Methods.  We performed a retrospective analysis of all children admitted to Children's Hospital inpatient service between 1985 and 1999 with acute anaphylaxis. Data were collected from the medical records regarding past medical history, presenting signs and symptoms, treatment, and hospital course. Patients were considered to have resolution of anaphylaxis if they were documented to have cessation of all symptoms and needed no therapy for at least 1 hour. Biphasic reactions were defined as a worsening of symptoms requiring new therapy after resolution of anaphylaxis. Significant biphasic reactions were defined as those requiring oxygen, vasopressors, intubation, subcutaneous epinephrine, or unscheduled bronchodilator treatments. Patients were considered to benefit from a 24-hour observation period if they had a significant biphasic reaction within 24 hours of admission.

Results.  Of 108 anaphylactic episodes, 2 (2%) were fatal, and 1 (1%) was a protracted anaphylactic reaction.

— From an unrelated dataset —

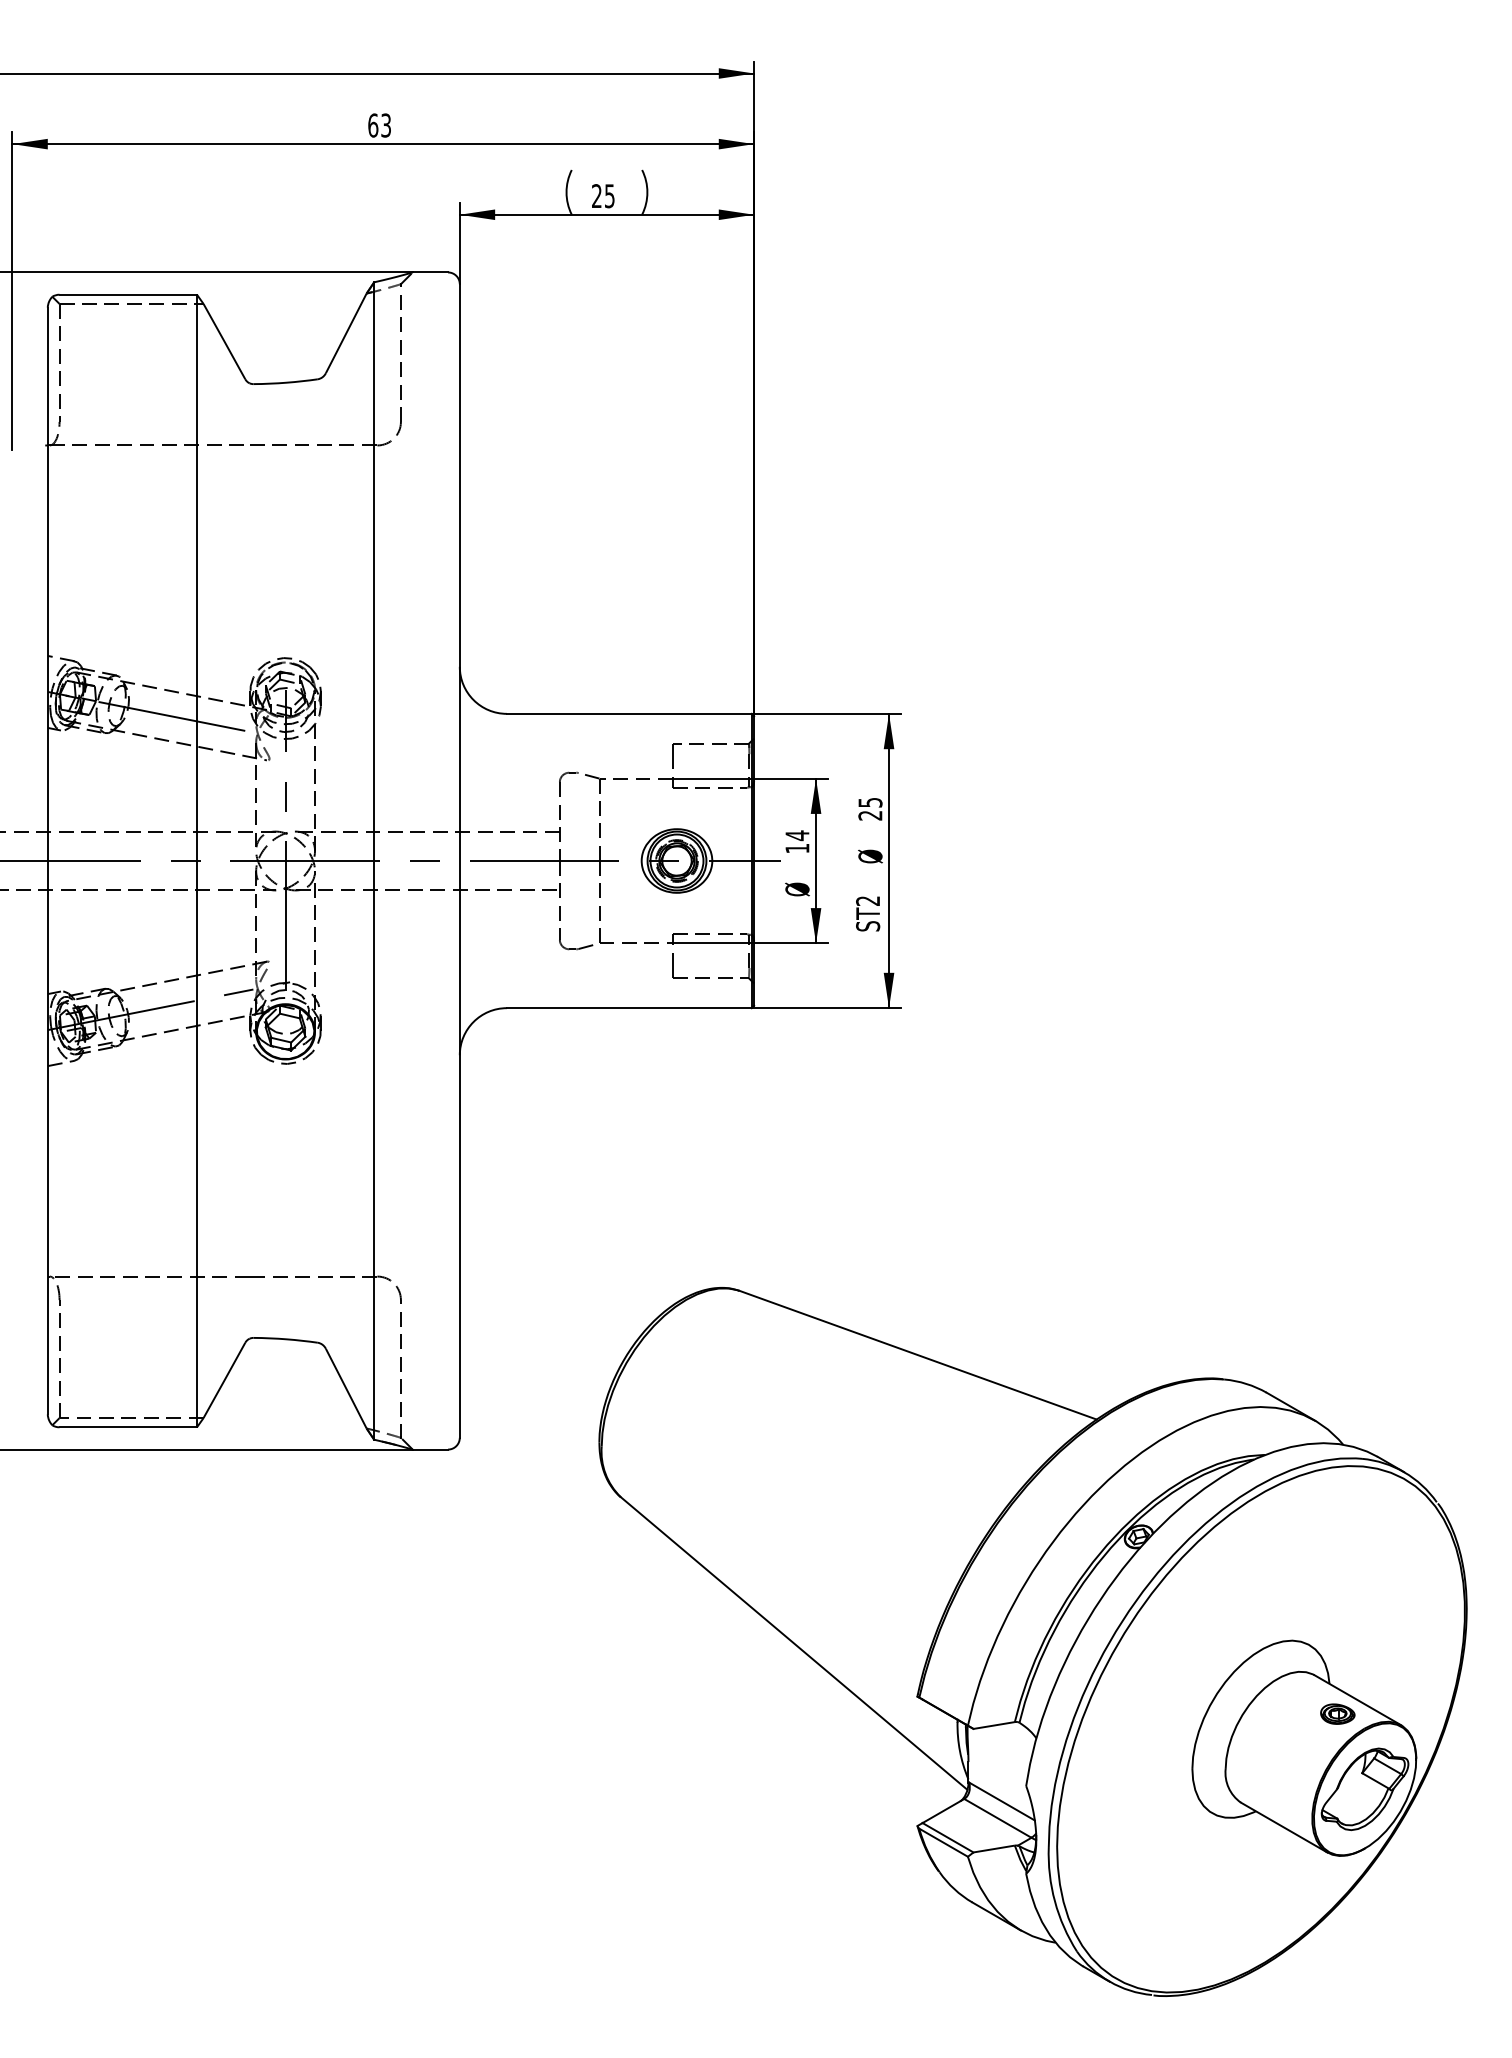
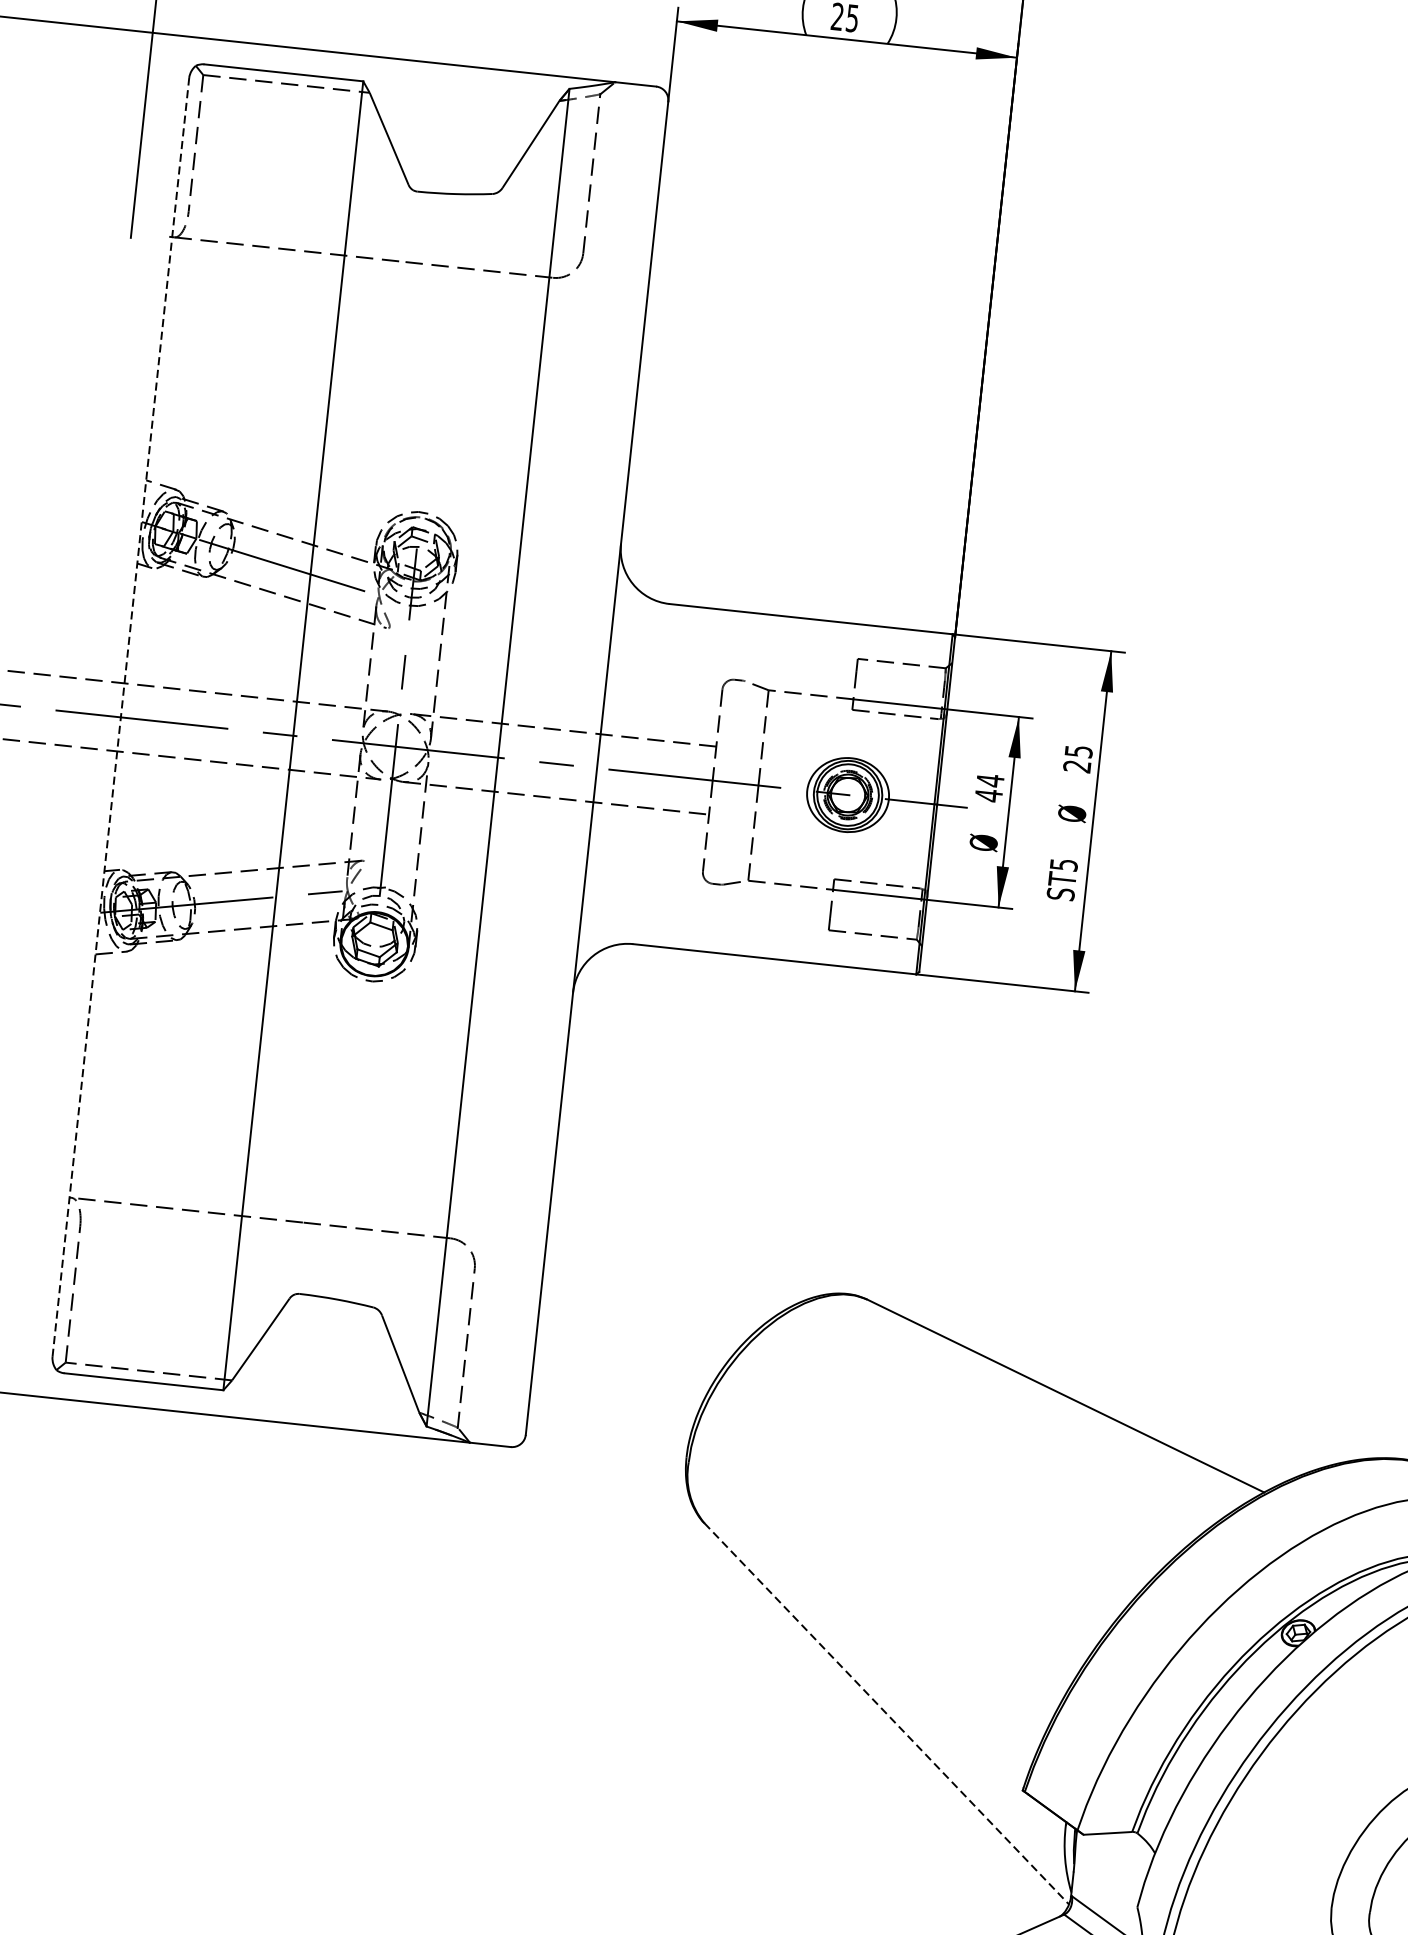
text: (797, 848) -> (988, 795), 14 -> 44
line: (47, 860) -> (120, 716), solid -> dashed
text: (868, 900) -> (1064, 864), ST2 -> ST5
line: (794, 1643) -> (887, 1713), solid -> dashed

Among the remaining 105 children with resolution of anaphylaxis, 6 (6%) [95% confidence (CI): 2, 12] had biphasic reactions, of which 3 (3%) [95% CI: .6, 8] were significant. Of those who had a biphasic reactions, the median time from the onset of symptoms to the initial administration of subcutaneous epinephrine was 190 minutes, versus 48 minutes for those without a biphasic reaction. Patients with or without biphasic reactions did not differ significantly in the incidence of initial epinephrine use, initial steroid use, or serious respiratory or cardiovascular symptoms on initial presentation. Two of 105 (2%) [95% CI: .2, 7] patients clinically benefitted from a 24-hour observation period.

Conclusions.  We found an overall incidence of biphasic reactions of 6%, and an incidence of significant biphasic reactions of 3%, among pediatric patients admitted with anaphylaxis. Delayed administration of subcutaneous epinephrine was associated with an increased incidence of biphasic reactions. Approximately 2% of patients with anaphylaxis potentially benefitted from a 24-hour period of observation after symptoms had resolved.  Key words:  anaphylaxis, biphasic reaction, pediatric.